Strategy on the exam

I plan to start topics not in order most favorite-> least favorite but instead doing first the less time-consuming vignettes still considering the fact where I made less stupid mistakes. So I’m going to start:

Quant -> PM -> Econ -> FI -> Equity -> AI -> CF -> Deriv -> FRA -> Ethics

I’ll watch out not to spend too much time on one question. Also plan to underline the important information. And that’s all of my strategy, I think. What’s yours?

Ethics first cause you are getting extra minutes and staying calm and not worrying about time issue :slight_smile:

thats a good question…after ethics… which ones are least time consuming to focus on?

I’ve written off Ethics. It’s too unpredictable. Once I have 100% true, the next time only 50%. I prefer more reliable topics to start with.

Am I the only one without a strategy? I’ll open the booklet, and start spraying. 15min a problem set max. I don’t even pay attention to the weights.

lol

This is a good question. Last year I said I was going to jump around but I ended up just going straight through the exam instead. In the morning last year I finished with 5 minutes left, in the afternoon I finished with 15 minutes left.

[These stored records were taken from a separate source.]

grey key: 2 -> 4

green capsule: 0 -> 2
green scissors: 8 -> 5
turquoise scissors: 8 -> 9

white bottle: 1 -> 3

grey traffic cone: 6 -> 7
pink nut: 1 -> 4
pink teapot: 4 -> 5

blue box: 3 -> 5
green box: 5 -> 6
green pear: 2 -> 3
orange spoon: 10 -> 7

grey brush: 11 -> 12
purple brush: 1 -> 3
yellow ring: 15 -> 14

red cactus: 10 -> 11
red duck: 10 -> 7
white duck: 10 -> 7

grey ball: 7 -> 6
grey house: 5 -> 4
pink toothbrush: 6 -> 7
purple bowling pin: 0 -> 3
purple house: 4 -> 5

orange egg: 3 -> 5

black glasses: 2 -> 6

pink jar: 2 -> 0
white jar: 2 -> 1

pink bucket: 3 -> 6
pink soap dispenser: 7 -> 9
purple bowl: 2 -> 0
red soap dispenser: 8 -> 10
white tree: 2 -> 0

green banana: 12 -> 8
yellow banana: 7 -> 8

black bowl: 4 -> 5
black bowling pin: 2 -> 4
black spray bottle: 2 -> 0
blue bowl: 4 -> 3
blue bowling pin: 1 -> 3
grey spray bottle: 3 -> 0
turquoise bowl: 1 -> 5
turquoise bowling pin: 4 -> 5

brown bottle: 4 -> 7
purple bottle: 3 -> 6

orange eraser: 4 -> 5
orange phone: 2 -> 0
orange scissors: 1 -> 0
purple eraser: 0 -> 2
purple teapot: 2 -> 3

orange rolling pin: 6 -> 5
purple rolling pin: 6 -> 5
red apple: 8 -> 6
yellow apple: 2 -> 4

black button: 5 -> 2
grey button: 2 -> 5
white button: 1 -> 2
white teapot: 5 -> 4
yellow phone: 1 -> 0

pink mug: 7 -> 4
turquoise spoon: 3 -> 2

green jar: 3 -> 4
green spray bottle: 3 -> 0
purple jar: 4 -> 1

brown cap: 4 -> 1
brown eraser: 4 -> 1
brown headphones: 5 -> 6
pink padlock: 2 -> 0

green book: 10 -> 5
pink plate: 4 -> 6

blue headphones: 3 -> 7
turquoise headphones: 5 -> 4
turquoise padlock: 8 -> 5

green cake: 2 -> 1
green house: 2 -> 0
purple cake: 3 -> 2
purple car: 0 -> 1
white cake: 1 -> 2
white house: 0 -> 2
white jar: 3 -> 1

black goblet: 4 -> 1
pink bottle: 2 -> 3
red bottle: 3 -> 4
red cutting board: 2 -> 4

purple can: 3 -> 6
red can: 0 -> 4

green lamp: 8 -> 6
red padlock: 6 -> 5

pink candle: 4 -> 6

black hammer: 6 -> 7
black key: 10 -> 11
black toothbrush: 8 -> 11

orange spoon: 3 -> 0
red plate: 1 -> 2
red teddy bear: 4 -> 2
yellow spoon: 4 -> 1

This year I am going to do the ethics question first then go to the topics I know best and leave the harder one’s for last. To me this makes sense because if you can do the topics you know best first you will probably shave off some time on those ones and then you can alot more time to the harder subjects at the end. If you go straight through and get to a hard question that you may want 5 minutes more on then you will feel pressure to rush other sections.

In my opinion bringing a watch is a must. Last year I saw so many people run out of time and madly scramble to enter answers at the end mainly because you couldn’t see the clock in the test centre.

No I’m right there with you. I’ve yet to implement any type of this order of topic strategy at Level 1 or in any Level 2 mocks. Just open it and take the test as is. If the early questions throw me for a loop just mark what I’m unsure on and make a point to circle back to it at the end.

I don’t know if it’s my defeatist attitude but I can’t exactly pinpoint any topics where I’m “strong” in. And say you’re really good in Quant, flip to Quant the second the exam starts and it’s extremely difficult… welp. Now how ya feeling? Lol.

I think we should start with Ethics first as it will be the item set without any Calculations .So we can cover it quickly…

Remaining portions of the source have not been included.